'Don't be so frightened; you must not be foolish; I only wish you to be upon your guard. I have my suspicions, but I may be quite wrong; your father thinks I am a fool; perhaps I am—perhaps not; maybe he may come to think as I do. But you must not speak to him on the subject; he's an odd man, and never did and never will act wisely, when his passions and prejudices are engaged.'
'Has she ever committed any great crime?' I asked, feeling as if I were on the point of fainting.
'No, dear Maud, I never said anything of the kind; don't be so frightened: I only said I have formed, from something I know, an ill opinion of her; and an unprincipled person, under temptation, is capable of a great deal. But no matter how wicked she may be, you may defy her, simply by assuming her to be so, and acting with caution; she is cunning and selfish, and she'll do nothing desperate. But I would give her no opportunity.'
'Oh, dear! Oh, Cousin Monica, don't leave me.'
'My dear, I can't stay; your papa and I—we've had a quarrel. I know I'm right, and he's wrong, and he'll come to see it soon, if he's left to himself, and then all will be right. But just now he misunderstands me, and we've not been civil to one another. I could not think of staying, and he would not allow you to come away with me for a short visit, which I wished. It won't last, though; and I do assure you, my dear Maud, I am quite happy about you now that you are quite on your guard. Just act respecting that person as if she were capable of any treachery, without showing distrust or dislike in your manner, and nothing will remain in her power; and write to me whenever you wish to hear from me, and if I can be of any real use, I don't care, I'll come: so there's a wise little woman; do as I've said, and depend upon it everything will go well, and I'll contrive before long to get that nasty creature away.'
Except a kiss and a few hurried words in the morning when she was leaving, and a pencilled farewell for papa, there was nothing more from Cousin Monica for some time.
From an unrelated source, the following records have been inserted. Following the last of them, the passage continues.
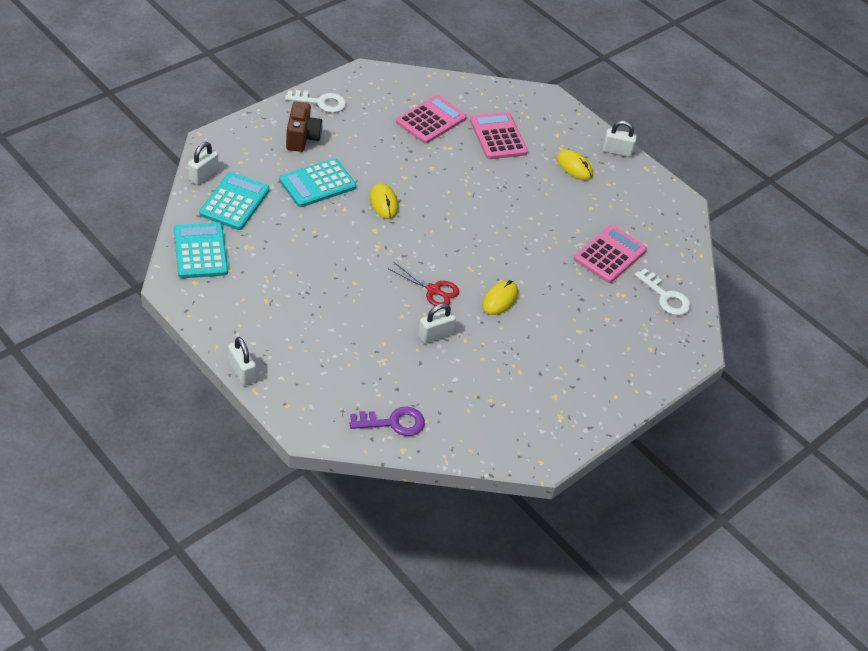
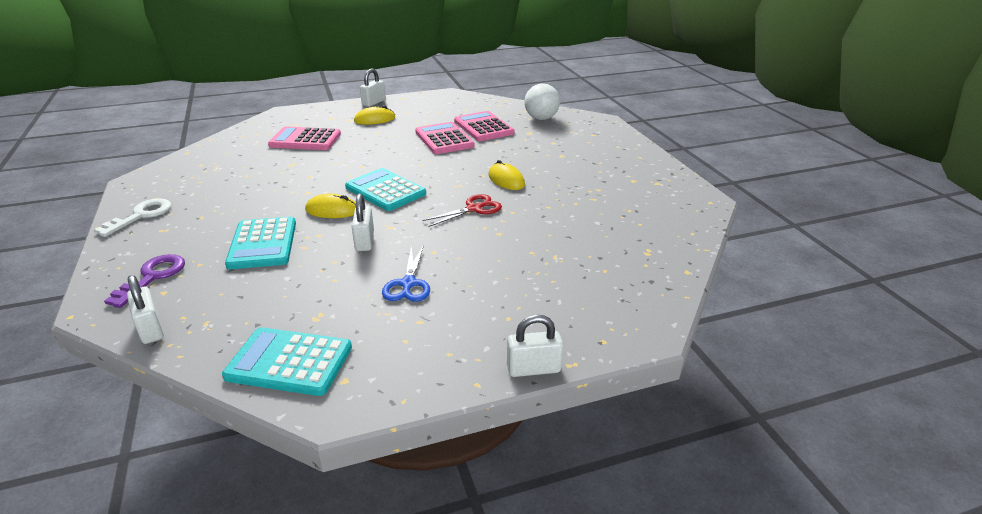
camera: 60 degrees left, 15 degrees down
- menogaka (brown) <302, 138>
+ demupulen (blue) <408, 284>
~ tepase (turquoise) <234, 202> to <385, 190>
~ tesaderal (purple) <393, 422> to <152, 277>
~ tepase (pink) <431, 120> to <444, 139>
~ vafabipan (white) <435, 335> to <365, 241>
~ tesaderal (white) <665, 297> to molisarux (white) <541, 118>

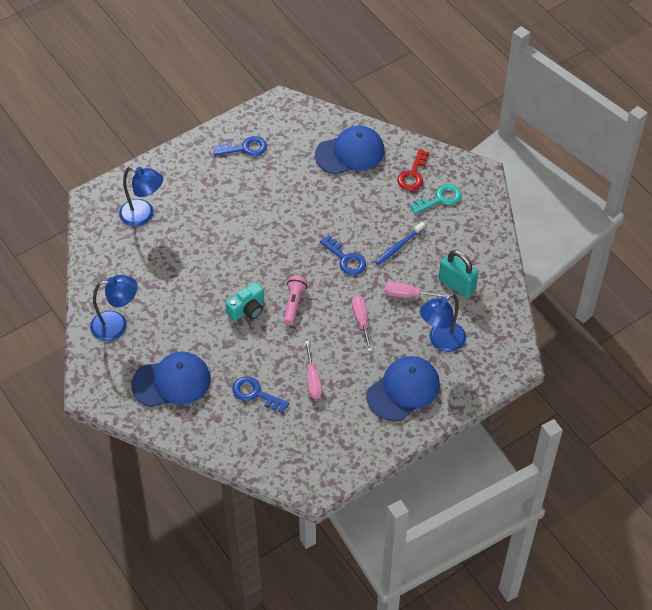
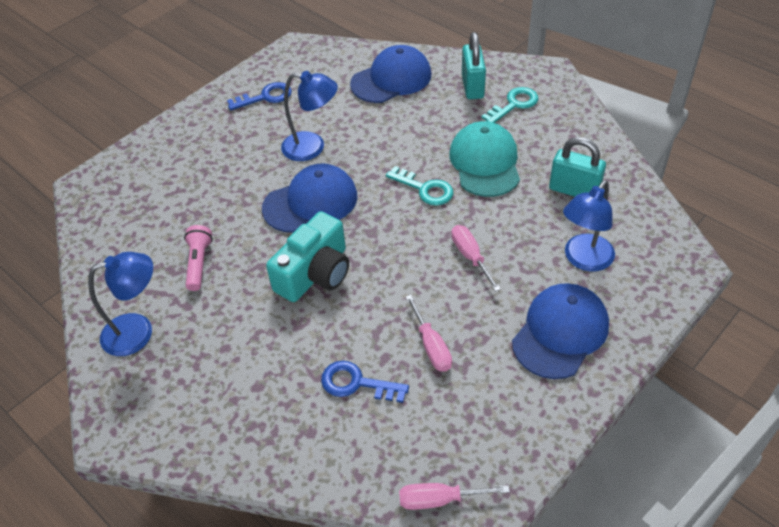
camera: 10 degrees left, 5 degrees down
~ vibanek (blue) <143, 215> to <312, 147>
~ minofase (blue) <172, 382> to <311, 202>
~ nuropoton (pink) <294, 304> to <199, 263>
~ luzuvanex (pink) <408, 295> to <439, 499>
~ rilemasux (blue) <398, 246> to minofase (turquoise) <485, 163>
~ tesaderal (red) <413, 174> to vafabipan (turquoise) <472, 86>
~ tesaderal (blue) <346, 259> to tesaderal (turquoise) <425, 189>
~ menogaka (turquoise) <247, 309> = <315, 273> x1.57

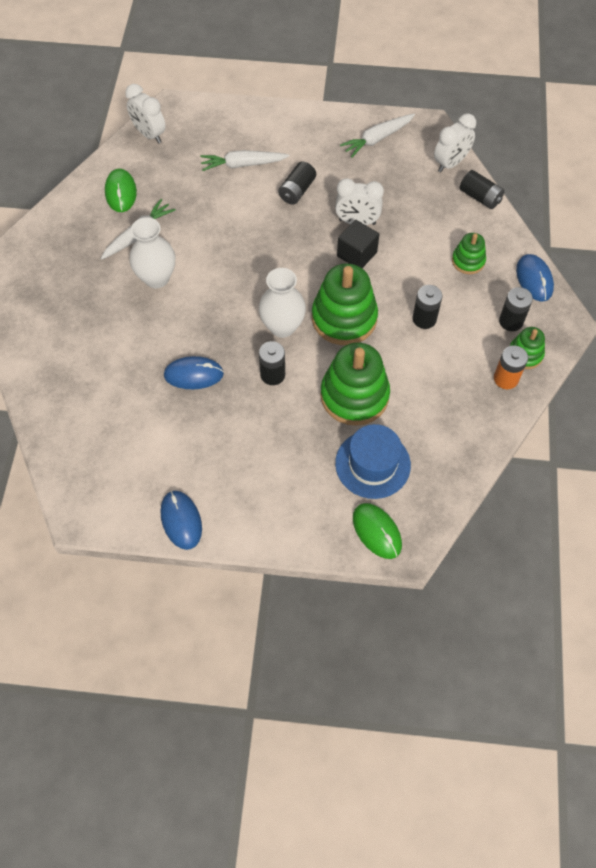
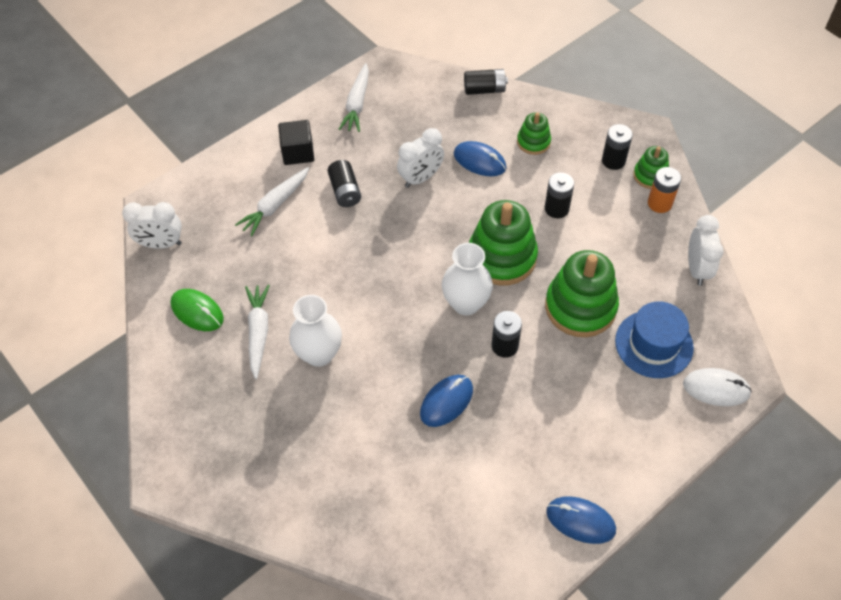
camera: 45 degrees left, 5 degrees down
~ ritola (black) <357, 254> to <298, 152>
~ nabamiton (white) <450, 163> to <697, 269>
~ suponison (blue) <534, 279> to <479, 161>
~ suponison (green) <377, 531> to suponison (white) <716, 388>

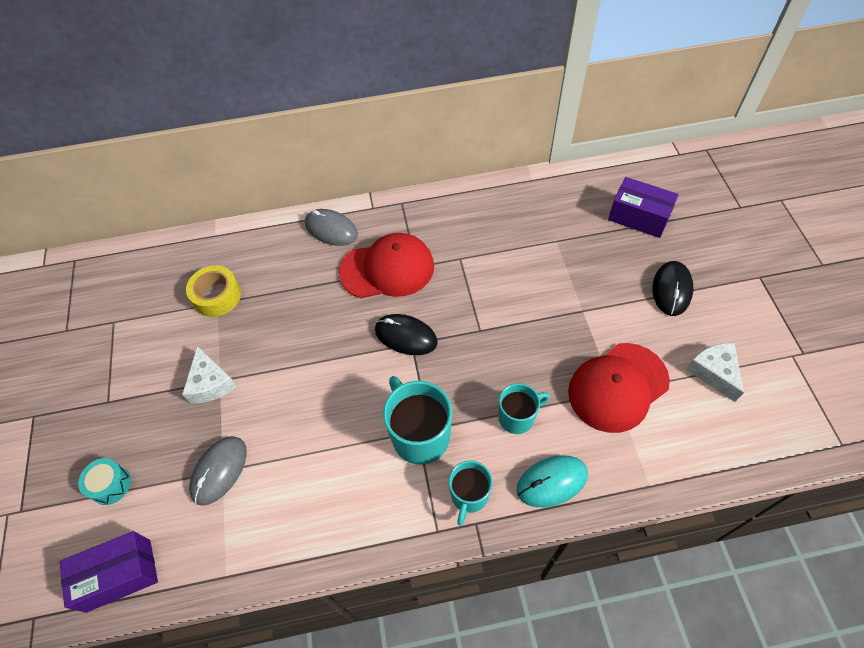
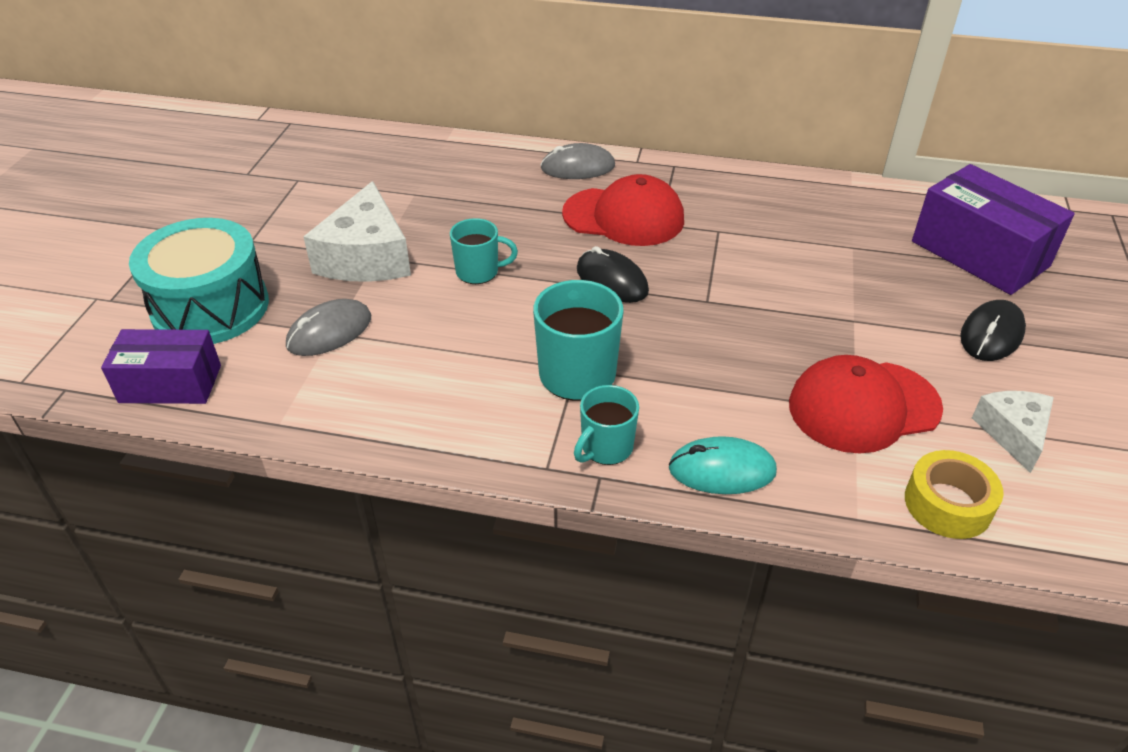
camera: 20 degrees right, 15 degrees down
~ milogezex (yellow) <217, 296> to <947, 504>
~ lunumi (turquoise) <517, 417> to <479, 272>
~ suponison (grey) <331, 229> = <578, 167> 60 degrees counterclockwise
~ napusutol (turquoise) <110, 485> = <210, 307> x2.37
~ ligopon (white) <210, 383> = <366, 257> x1.68
~ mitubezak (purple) <638, 217> = <979, 254> x1.51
Knowl was dark again—darker than ever. My father, gentle always to me, was now—perhaps it was contrast with his fitful return to something like the world's ways, during Lady Knollys' stay—more silent, sad, and isolated than before. Of Madame de la Rougierre I had nothing at first particular to remark. Only, reader, if you happen to be a rather nervous and very young girl, I ask you to conceive my fears and imaginings, and the kind of misery which I was suffering. Its intensity I cannot now even myself recall. But it overshadowed me perpetually—a care, an alarm. It lay down with me at night and got up with me in the morning, tinting and disturbing my dreams, and making my daily life terrible. I wonder now that I lived through the ordeal. The torment was secret and incessant, and kept my mind in unintermitting activity.
Externally things went on at Knowl for some weeks in the usual routine. Madame was, so far as her unpleasant ways were concerned, less tormenting than before, and constantly reminded me of 'our leetle vow of friendship, you remember, dearest Maud!' and she would stand beside me, and looked from the window with her bony arm round my waist, and my reluctant hand drawn round in hers; and thus she would smile, and talk affectionately and even playfully; for at times she would grow quite girlish, and smile with her great carious teeth, and begin to quiz and babble about the young 'faylows,' and tell bragging tales of her lovers, all of which were dreadful to me.
She was perpetually recurring, too, to the charming walk we had had together to Church Scarsdale, and proposing a repetition of that delightful excursion, which, you may be sure, I evaded, having by no means so agreeable a recollection of our visit.
One day, as I was dressing to go out for a walk, in came good Mrs. Rusk, the housekeeper, to my room.